ITEM 3.  INCORPORATION OF DOCUMENTS BY REFERENCE.

     The following documents and information previously filed with the
Securities and Exchange Commission are hereby incorporated by reference in this
Registration Statement:

     (a) The audited financial statements for the Registrant's fiscal year ended
December 31, 1998 contained in the Registrant's prospectus filed with the
Securities and Exchange Commission on November 19, 1999 pursuant to Rule 424(b)
of the Securities Act of 1933, as amended;

     (b) The Registrant's Quarterly Reports on Form 10-Q for the quarters ended
June 30, 1999 and September 30, 1999;

     (c) The description of the Registrant's Common Stock contained in the
Registration Statement on Form 8-A, filed with the Securities and Exchange
Commission on May 21, 1999, under Section 12(g) of the Securities Exchange Act
of 1934, as amended; and

     (d) All documents filed by the Registrant pursuant to Sections 13(a),
13(c), 14 and 15(d) of the Securities Exchange Act of 1934 subsequent to the
filing of this Registration Statement and prior to the filing of a
post-effective amendment to this Registration Statement which indicates that all
securities offered hereby have been sold, or which deregisters all such
securities remaining unsold, shall be deemed to be incorporated by reference in
this Registration Statement and to be a part hereof from the date of filing of
such documents.


ITEM 4.  DESCRIPTION OF SECURITIES.

     Not applicable.


ITEM 5.  INTERESTS OF NAMED EXPERTS AND COUNSEL.

     Certain legal matters with respect to the validity of the issuance of the
shares of common stock offered hereby will be passed upon for the Registrant by
Minkin & Snyder, a Professional Corporation, Atlanta, Georgia.

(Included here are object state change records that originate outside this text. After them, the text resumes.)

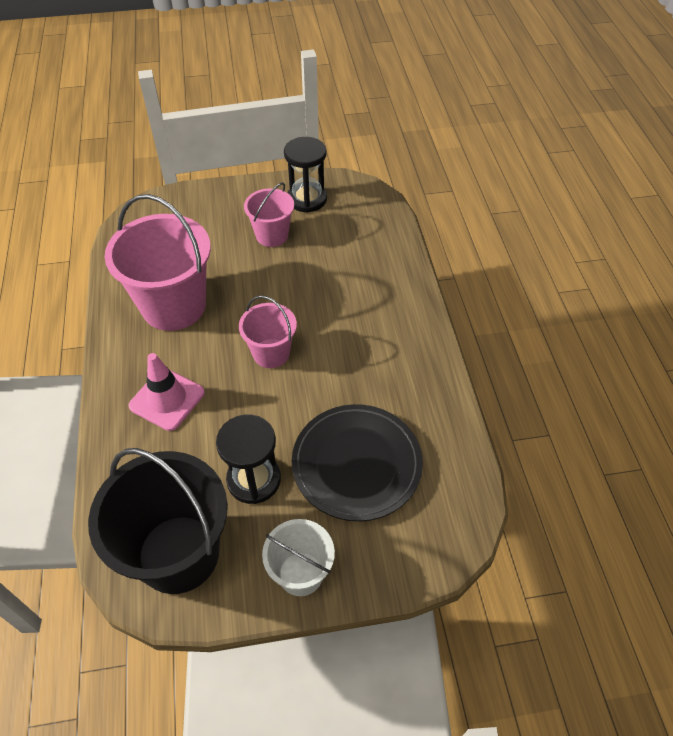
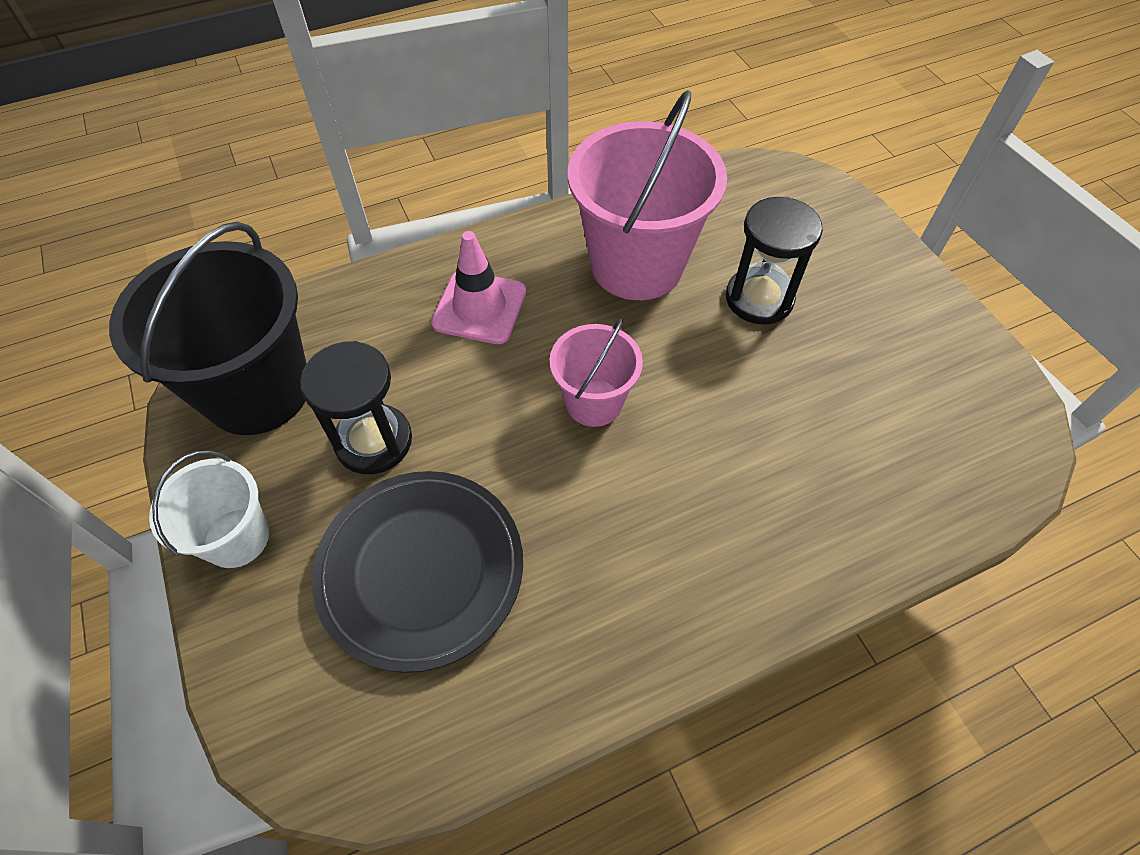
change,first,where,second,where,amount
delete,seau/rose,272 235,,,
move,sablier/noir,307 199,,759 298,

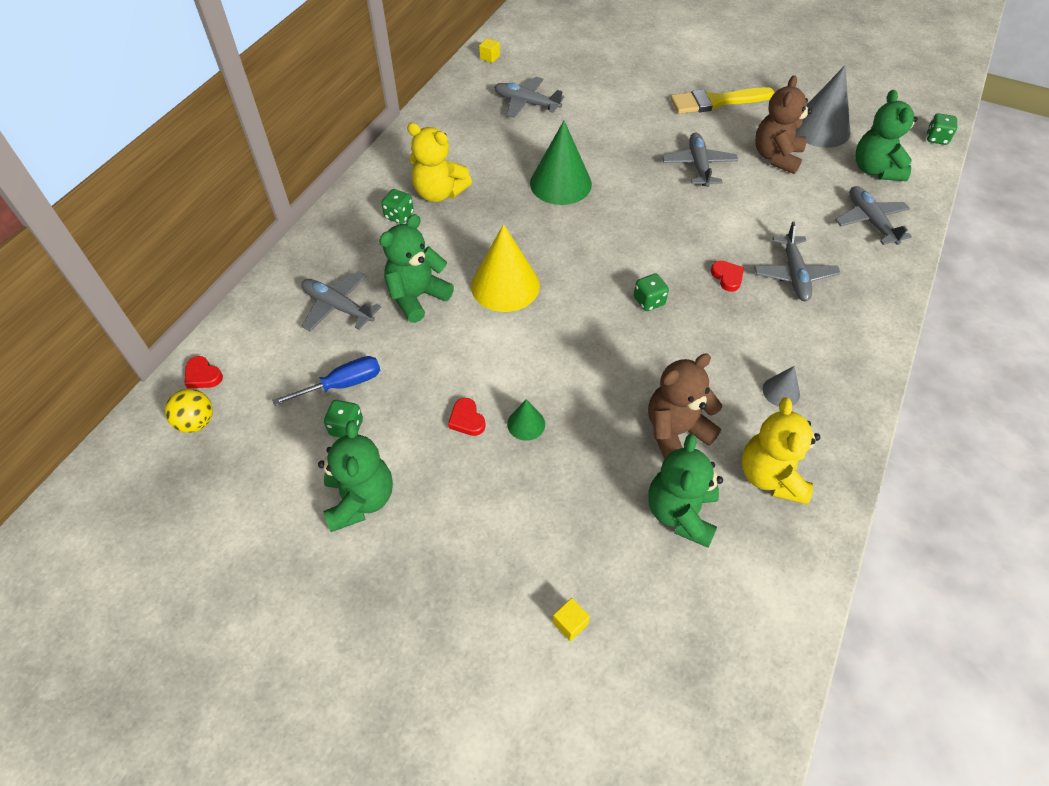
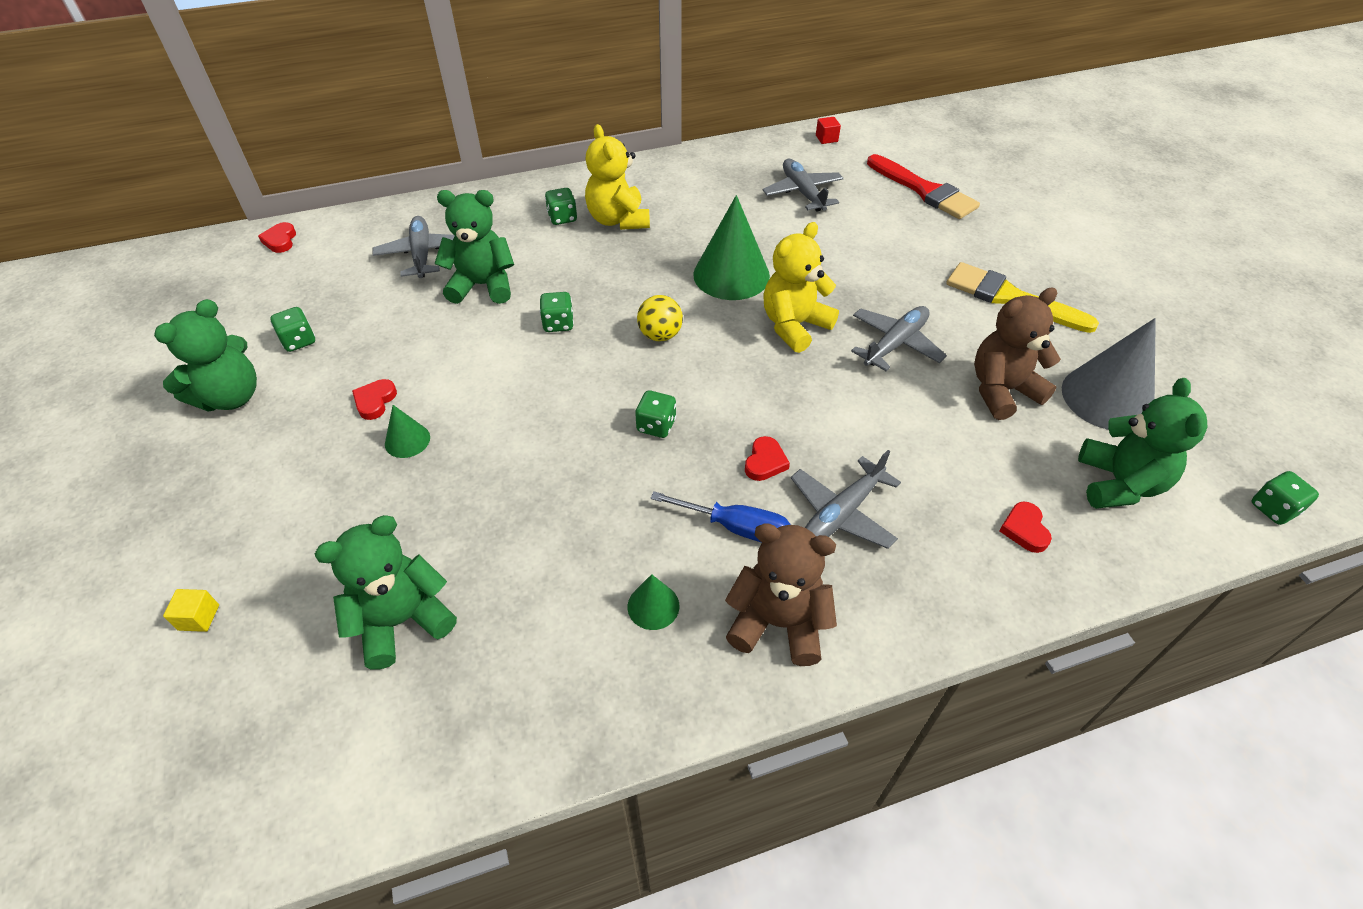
change,first,where,second,where,amount
insert,,,pinceau/rouge,924 190,
move,balle/jaune,197 422,,660 335,
move,tournevis/bleu,342 385,,735 527,
move,ours en peluche/marron,675 432,,778 623,
move,ours en peluche/jaune,771 476,,794 326,
replace,cône/jaune,505 285,dé/vert,558 324,
replace,avion/gris,870 221,cœur/rouge,1024 529,
recolor,cube/jaune,489 57,cube/rouge,826 138,
recolor,cône/gris,781 391,cône/vert,653 606,
rotate,ours en peluche/vert,875 170,,1119 484,150 degrees clockwise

As of November
19, 1999, attorneys employed by Minkin & Snyder held 126,778 shares of common
stock and options to purchase 11,449 shares of common stock. From September 1997
to December 17, 1997, Mr. James S. Altenbach, a member of Minkin & Snyder,
loaned $100,000 to the Registrant at an interest rate of 12% per annum. Mr.
Altenbach currently serves as Secretary of the Registrant and its subsidiaries.


ITEM 6. INDEMNIFICATION OF DIRECTORS AND OFFICERS.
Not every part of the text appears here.